One of the biggest challenges to a successful retirement is making sure you don’t run out of money once you begin tapping your nest egg.
Many economists and financial advisers have long recommended that retirees worried about outliving their assets consider life annuities, where the lump sum used to purchase the policy is converted into monthly income that lasts the person’s lifetime.
Americans, however, have shown little appetite for such products. According to the Limra Secure Retirement Institute, Americans bought approximately 39,800 immediate lifetime annuities in 2017, which equates to a little more than 100 annuities a day. Considering that roughly 10,000 baby boomers retire every day, this means that only about 1% of retiring Americans actually buy a lifetime annuity.
What accounts for this lack of demand? A new paper by Suzanne Shu and Robert Zeithammer at UCLA and John Payne at Duke University proposes a novel explanation—which could also help retirees think about their choices in a more rational way.
The researchers began by surveying more than 900 subjects between the ages of 40 and 65. They asked them a host of questions—from their marital status and income to whether they wanted to leave a bequest. They also measured the subjects’ tolerances for risk, loss and levels of financial literacy. Then, they looked to see whether these variables were correlated with willingness to consider annuities.
Surprisingly, none of these factors were predictive.
According to the data, the individual difference that best predicts interest in annuities is a person’s sensitivity to issues of fairness. When the researchers asked the subjects questions about fairness relevant to annuities, such as, “It is fair that the insurance company is allowed to keep the excess funds” if a person dies, those who were most sensitive were also far less likely to consider annuities for their retirement.
This research builds on prior work by Daniel Kahneman, Jack Knetsch and Richard Thaler showing that perceptions of fairness can partially explain some longstanding economic anomalies. In their work, the scientists developed a series of questions that can help assess a person’s sensitivity to considerations of fairness in various economic scenarios.
Here’s a sample question:
A hardware store has been selling snow shovels for $15. The morning after a large snowstorm, the store raises the price to $20.
Please rate this action as:
1. Completely fair
4. Very unfair
While traditional economic theory assumes that higher demand should lead to higher prices, 82% of subjects thought it was unfair of the hardware store to take advantage of the short-term spike in demand. To them, it just felt wrong.
It seems likely that similar perceptions of unfairness are also influencing the demand for annuities. When the researchers offered subjects annuities whose terms were exceedingly generous—they paid out far more than the subjects paid in—those who were most sensitive to fairness still rejected the offers.
This suggests that their dislike of annuities wasn’t dependent on the details of the policy, but rather stemmed from an aversion to the shared-risk model.
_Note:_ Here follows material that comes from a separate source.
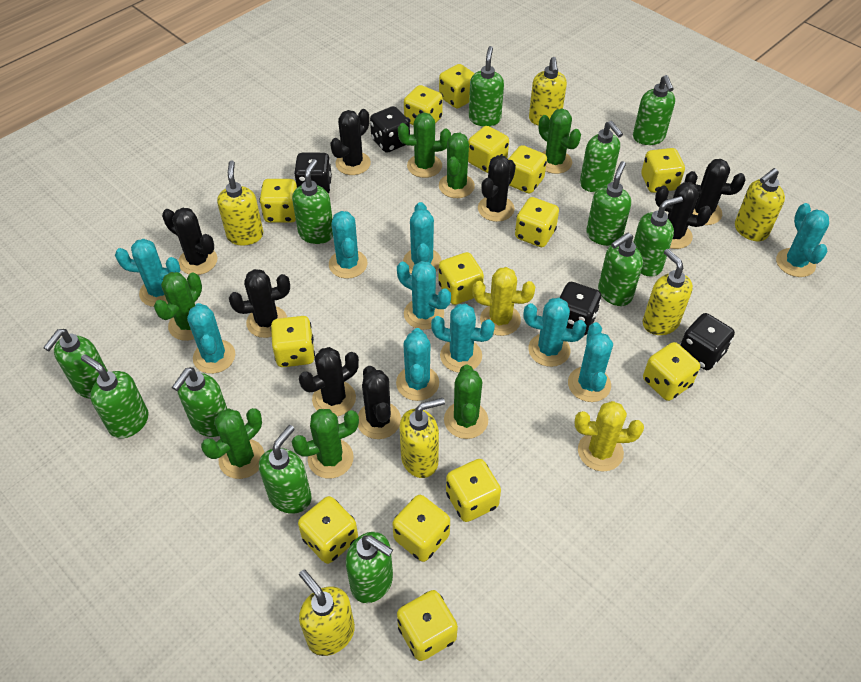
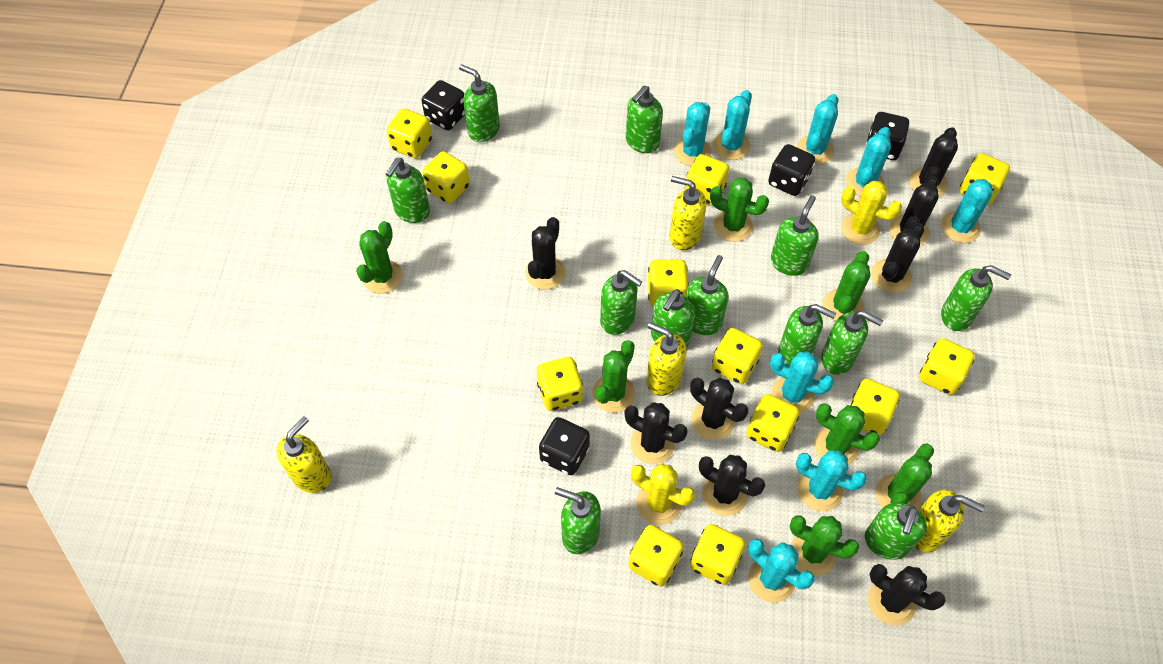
turquoise cactus: 10 -> 8
yellow dice: 14 -> 12
yellow soap dispenser: 6 -> 4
As a result, they conclude that it’s unfair if one dies earlier than expected and doesn’t get his or her money back. The reality is that such early deaths help subsidize those who live longer than expected.
How can this research on fairness help retirees make better decisions when tapping their nest eggs?
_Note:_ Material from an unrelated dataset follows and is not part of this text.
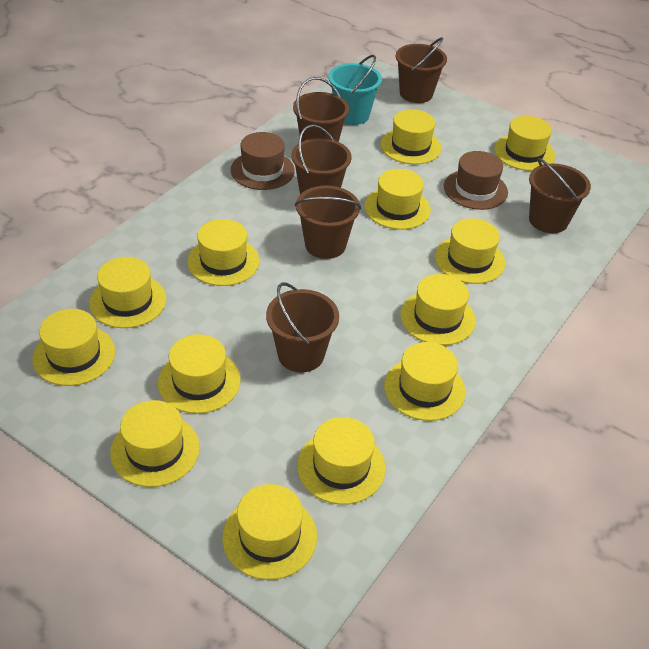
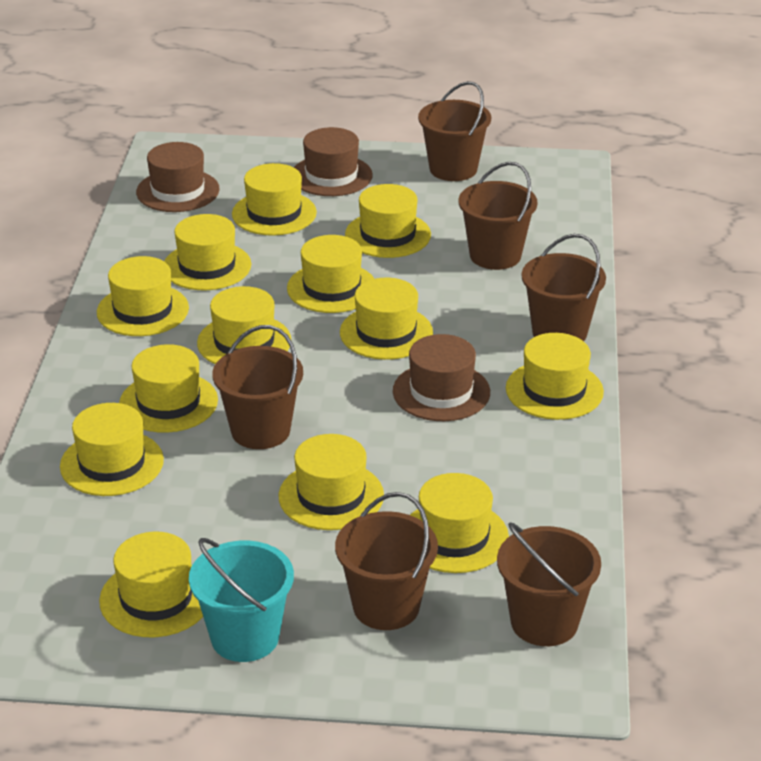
brown hat: 2 -> 3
First, don’t let emotional reactions like fairness scare you away. If you feel strongly about violations of fairness—say, if you always think it’s unfair for the store to raise prices after a storm—don’t dismiss annuities out of hand. It might be helpful to educate yourself on how annuities work, or learn about the expected total payout, which can make the benefits of the product clearer. Also remember that your money is being pooled with other retirees a lot like you, and together you’re hedging your risks of outliving your savings.
Second, think about all the possible outcomes when making the purchase decision. While the shared-risk model might seem unfair, annuities can provide an important protection against longevity risk. When retirees outlive their savings they often become dependent on their children, especially for paying their medical expenses. That is the opposite of a bequest. Keeping those other possible outcomes in mind, and the regret associated with them, can help counteract the concerns about fairness that come to mind when thinking about purchasing an annuity.
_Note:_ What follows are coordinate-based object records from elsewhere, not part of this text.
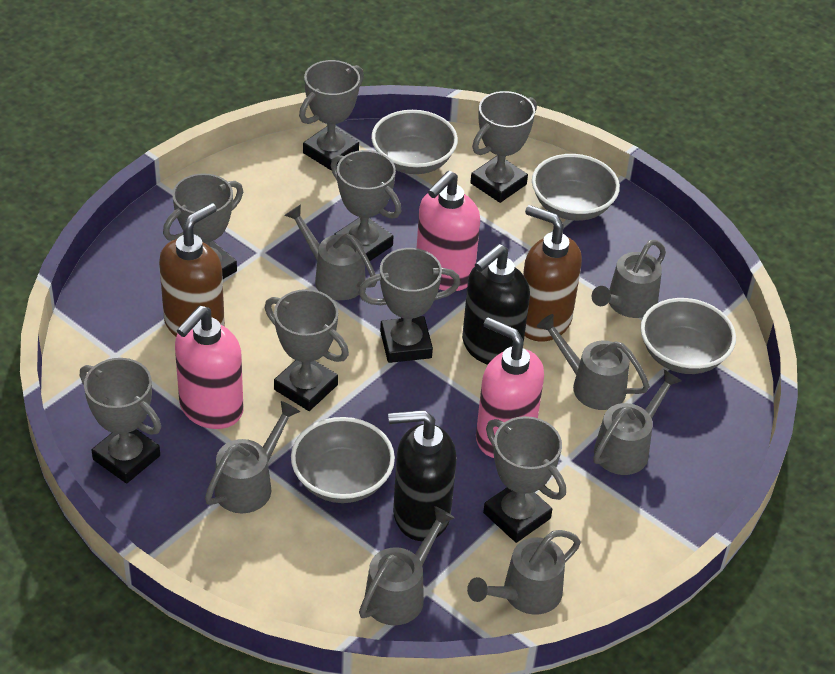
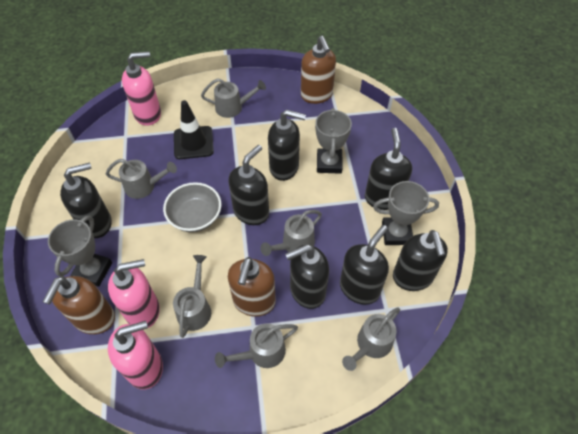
black soap dispenser: 2 -> 7
black traffic cone: 0 -> 1
brown soap dispenser: 2 -> 3
grey bowl: 4 -> 1
grey trophy: 8 -> 3
grey watering can: 7 -> 6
Third, make sure your choices are customized to your circumstances. Annuities aren’t the best choice for everyone. Even those who think annuities are fair should still think carefully before purchasing one. For example, if you have significant health problems, the typical annuity could be a bad deal, as you might not live long enough to get a return on your investment. On the other hand, annuities may be a great solution for people who expect to live a long time.
When it comes to tapping your nest egg, there is no one-size-fits-all solution. While the accumulation of retirement savings can be improved using nonpersonalized nudges such as auto enrollment in a company’s 401(k) and auto escalation of contributions, decumulation requires a highly personalized approach, in which the solutions are tailored to reflect the goals, circumstances and preferences of the individual.
If retirees better understood the forces that shape their decumulation choices, they likely would make better ones.